赞同来自: cheese 、youryida 、machao

根据范例里给的mapping定义来看，每个内嵌类型tab_x内部并非用于存放一个object，而是只有一个属性code，这种情况下完全没有必要用nested type，直接用object type就可以了，比如:

{
"index1": {
"mappings": {
"tag_type": {
"dynamic": "false",
"_all": {
"enabled": false
},
"properties": {
"tab_a": {
"properties": {
"code": {
"type": "string",
"index": "not_analyzed"
}
}
},
"tab_b": {
"properties": {
"code": {
"type": "string",
"index": "not_analyzed"
}
}
},
......
}
}
}
}
}

其效果等同于一系列扁平的属性:
tab_a.code
tab_b.code
....

nested documents主要应用于外层文档和内层文档有需要join，并且需要维护内层object的独立性的场景。在索引上实际每个内嵌的object都是单独成一条文档，因此实际生成索引的文档数会远大于外层文档数量。而使用普通的object类型，内嵌的object被flatten成文档的一条属性而已，实际生成的文档数量小得多。查询和聚合速度都会快很多。

dixingxing

赞同来自: AlixMu

我补充一下细节吧，目前用户画像分很多标签，每个标签都是nest类型的，比如车系这个标签下可能包含用户感兴趣的若干个车系: 宝马3系, 宝马5系 ....。

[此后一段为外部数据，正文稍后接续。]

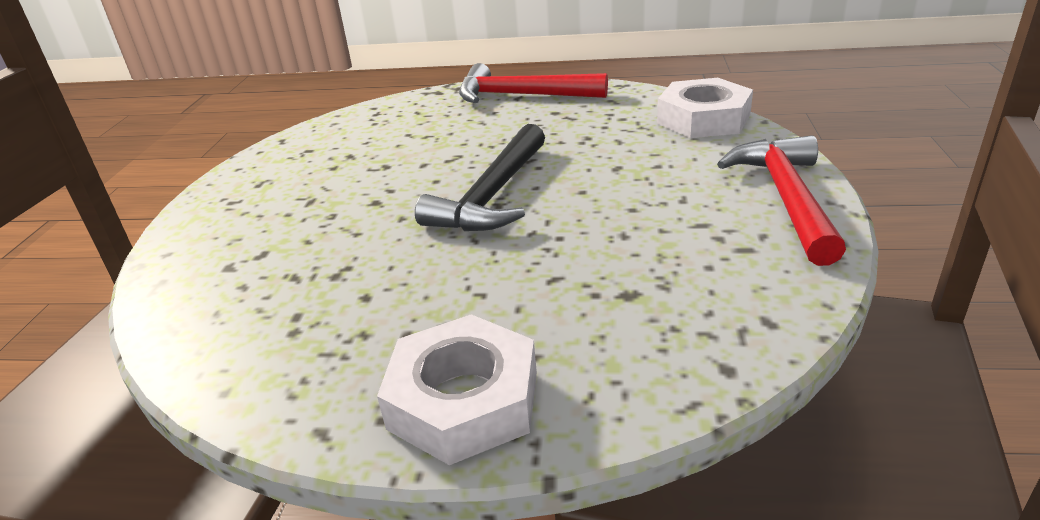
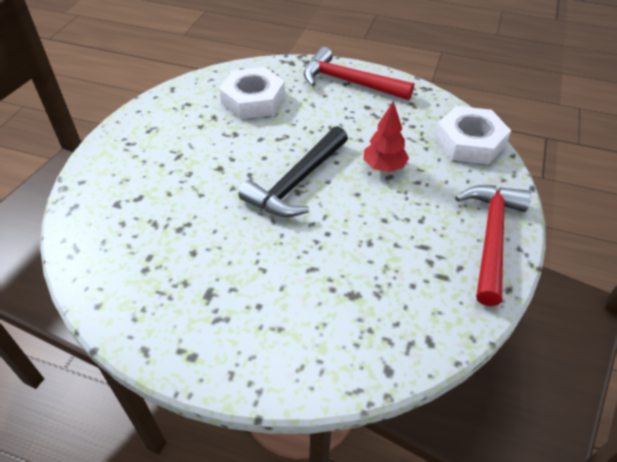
camera: 10 degrees right, 15 degrees up
(464, 400) = (228, 350): white nut -> white nut (253, 100)
(605, 160) = (384, 167): none -> red tree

我们的场景是分析对“宝马3系”感兴趣的“女性” 用户， “是否有车”，“省份”， “感兴趣的品牌” 这几个标签的分布情况。

对应的mapping:
{
"index1": {
"mappings": {
"tag_type": {
"dynamic": "false",
"_all": {
"enabled": false
},
"properties": {
"tab_a": {
"type": "nested",
"properties": {
"code": {
"type": "string",
"index": "not_analyzed"
}
}
},
"tab_b": {
"type": "nested",
"properties": {
"code": {
"type": "string",
"index": "not_analyzed"
}
}
},
......
}
}
}
}
}

查询：
GET /index1/_search/
{
"size": 0,
"query": {
"filtered": {
"filter": {
"and": {
"filters": [
{
"nested": {
"path": "tag_a",
"filter": {
"term": {
"tag_a.code": "1"
}
}
}
},
{
"nested": {
"path": "tag_b",
"filter": {
"term": {
"tag_b.code": "01"
}
}
}
}
]
}
}
}
},
"aggs": {
"name1": {
"nested": {
"path": "tag_c"
},
"aggs": {
"name1_1": {
"terms": {
"field": "tag_c.code",
"size": "2"
}
}
}
},
"name2": {
"nested": {
"path": "tag_d"
},
"aggs": {
"name2_1": {
"terms": {
"field": "tag_d.code",
"size": "2"
}
}
}
},
"name3": {
"nested": {
"path": "tag_e"
},
"aggs": {
"name3_1": {
"terms": {
"field": "tag_e.code",
"size": "2"
}
}
}
}
}
}

响应:

{
"took": 5315,
"timed_out": false,
"_shards": {
"total": 8,
"successful": 8,
"failed": 0
},
"hits": {
"total": 66023052,
"max_score": 0,
"hits":
},
"aggregations": {
"name3": {
"doc_count": 35795694,
"name3_1": {
"doc_count_error_upper_bound": 0,
"sum_other_doc_count": 0,
"buckets": [
{
"key": "1",
"doc_count": 22021428
},
{
"key": "0",
"doc_count": 13774266
}
]
}
},
"name2": {
"doc_count": 82357236,
"name2_1": {
"doc_count_error_upper_bound": 130740,
"sum_other_doc_count": 39859740,
"buckets": [
{
"key": "3",
"doc_count": 24093930
},
{
"key": "17",
"doc_count": 15408540
}
]
}
},
"name1": {
"doc_count": 12053064,
"name1_1": {
"doc_count_error_upper_bound": 14758,
"sum_other_doc_count": 12006666,
"buckets": [
{
"key": "4403002868",
"doc_count": 24936
},
{
"key": "4403002857",
"doc_count": 21462
}
]
}
}
}
}

我们发现hits的记录数越多，相应的耗时越长，聚合的标签越多，耗时越长。
比如上面这个查询如果去掉tab_b这个过滤条件，hits 246596466 时，响应时间就变成10秒了。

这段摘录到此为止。